Hollywood está acostumbrado a este tipo de historias sórdidas: asesinatos, sobredosis, suicidios, detenciones policiales, juicios, temporadas en la cárcel. Lo cual no significa que no se sorprenda con algunas noticias, si atañen a actores jóvenes. Owen Wilson va a cumplir cuarenta años y, vale, ya no es tan joven, pero no los aparenta. Y además, seamos francos, sorprende que un actor de comedia sea un tipo triste o con tendencias suicidas: creemos, en nuestra ingenuidad, que quienes hacen reír son personas alegres, y las evidencias demuestran lo contrario. Brad Renfro, de veinticinco años y una biografía surtida de escándalos, arrestos, drogas e ingresos en prisión, murió hace menos de un mes por una sobredosis. La noticia no golpeó tanto. Era lo que califican como un chico malo, rebelde, sin futuro. No estaba involucrado en grandes proyectos, y su momento de gloria (“El cliente”, “Sleepers”, “Verano de corrupción”) queda lejos. En los últimos años eran frecuentes sus detenciones y las fotos de su ficha policial corriendo por la red. Tampoco era muy conocido, no era una estrella. Su muerte, pues, no sorprendió tanto.

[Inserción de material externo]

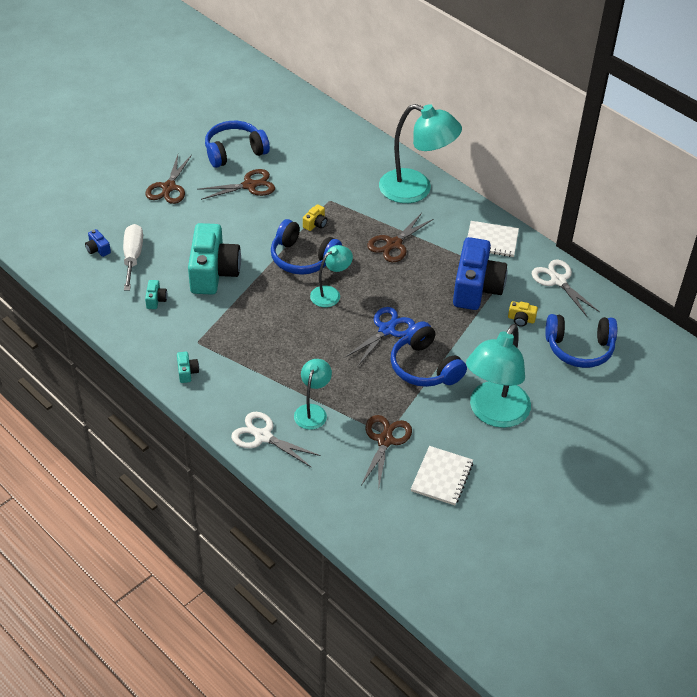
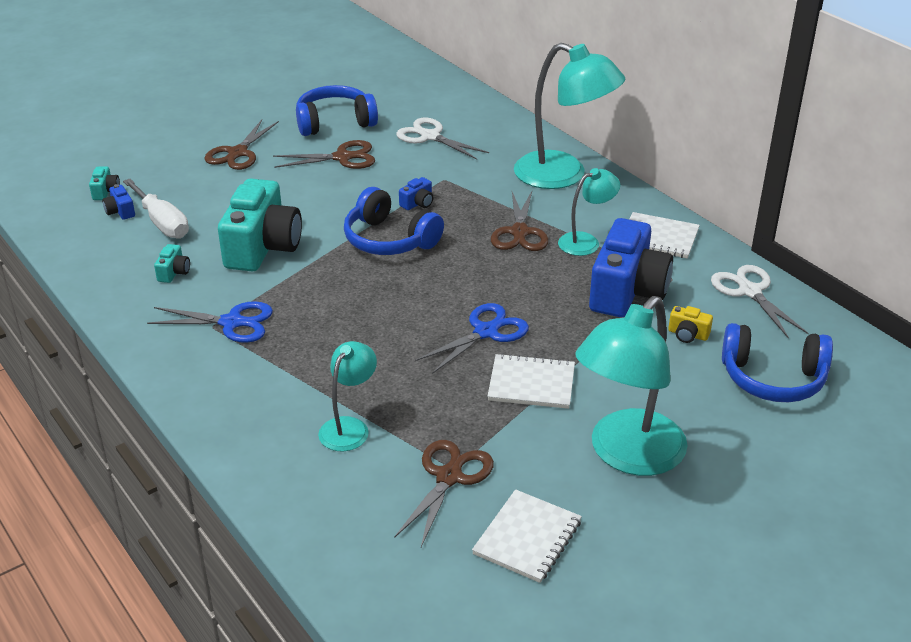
camera: 10 degrees right, 10 degrees down
(133, 257) = (162, 223): white screwdriver -> white screwdriver turned 135 degrees clockwise
(187, 372) = (184, 361): turquoise camera -> turquoise camera (106, 191)
(210, 338) = (232, 323): none -> blue scissors
(263, 436) = (264, 454): white scissors -> white scissors (430, 136)
(315, 224) = (418, 203): yellow camera -> blue camera
(330, 293) = (416, 283): turquoise lamp -> turquoise lamp (586, 241)
(394, 244) = (519, 232): brown scissors -> brown scissors turned 45 degrees counterclockwise
(424, 367) = (531, 384): blue headphones -> white notebook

Todo lo contrario es lo que ha sucedido con el actor australiano Heath Ledger. Su muerte por ingesta de somníferos y tranquilizantes (a estas alturas prosigue la investigación para aclarar las causas) ha sido un mazazo. Actor joven, presuntamente sano, nominado al Oscar por su papel en “Brokeback Mountain” y metido tanto en producciones indies (“I’m Not There”, esa variante sobre Bob Dylan) como en películas que causarán furor (“El Caballero Oscuro”), con unas cuantas interpretaciones notables a sus espaldas. En los medios de comunicación se ha hablado mucho esta semana de su papel como pastor de ovejas bisexual en “Brokeback Mountain”, aunque en algunos telediarios dijeron “Muere el vaquero gay”, equivocando realidad y ficción y haciéndose un lío con el personaje. Son las servidumbres de la fama que proporciona el Oscar. Porque a Ledger también deberíamos recordarlo por ser lo único salvable de la comedia teen “Diez razones para odiarte” (Joseph Gordon-Levitt aún estaba muy verde), por sus papeles de cobarde en “Monster’s Ball” y “Las cuatro plumas”, o por “El secreto de los hermanos Grimm”. Pero, para mí, su mejor registro está, probablemente, en “Candy”, película dolorosa sobre una pareja enganchada a las drogas, sobre la autodestrucción, ese tema tan presente en Hollywood. Dentro y fuera de la industria.